Microsoft might be designing its own Surface processor

It seems that the big game in the consumer tech market these days is for companies to design their own silicon in one form or another. Apple has, of course, been making the Apple A series of chips for iPhones and iPads far longer than its rivals, but Google has apparently started to catch on. Even Vivo jumped in on the game with its own V1 imagine signal processor. It's really no surprise that Microsoft might be joining the bandwagon, though its exact plans are still up for much speculation and debate.

As one of the world's biggest and oldest tech giants, Microsoft naturally has its hands in a lot of aspects of that industry. It wouldn't be a surprise if Microsoft has been making its own silicon behind the scenes, but nothing that consumers would be able to see much less experience. That could be changing soon, especially with the trend in the consumer tech market of late.

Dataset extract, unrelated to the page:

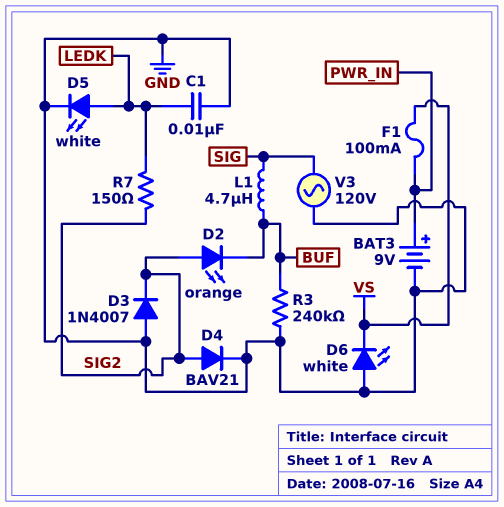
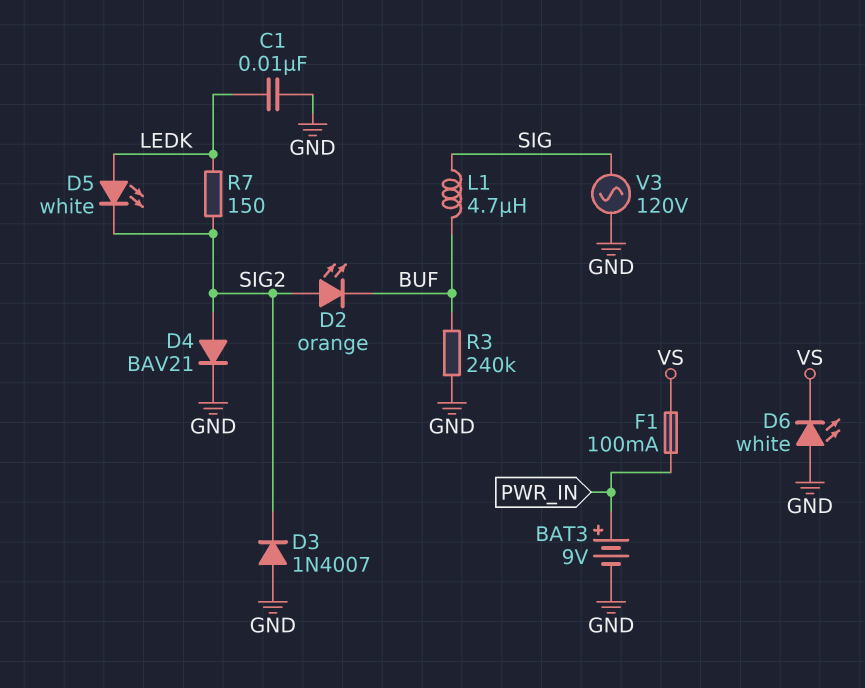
D5: LED white (A LEDK, K GND) -> LED white (A LEDK, K SIG2)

According to HotHardware, Microsoft has posted a job listing looking for a Director of System-on-Chip (SoC) architecture. That alone, of course, isn't a telltale sign of the company's silicon plans, but it does suggest that it is gearing up for some serious action in that arena.

There were also rumors of a partnership between Microsoft and AMD over a custom processor, but not one that you might presume to be. Instead of an x86/x64 processor like AMD's Ryzen chips, this is allegedly an ARM-based Cortex-X1 chip. This could be a jab at Qualcomm, however, who collaborated with Microsoft over the SQ1 and SQ2 chips in the Surface Pro X, basically modified Snapdragon processors based on the Snapdragon 8cx compute platforms.

A Surface silicon of its own could give Microsoft the same advantage that Apple and, soon, Google enjoy in fine-tuning both hardware and software experiences for their customers. That said, Microsoft hasn't had the best luck when it comes to doing its own hardware, and it will be a rather big gamble if it goes down this path, especially if it risks ruffling Intel's feathers.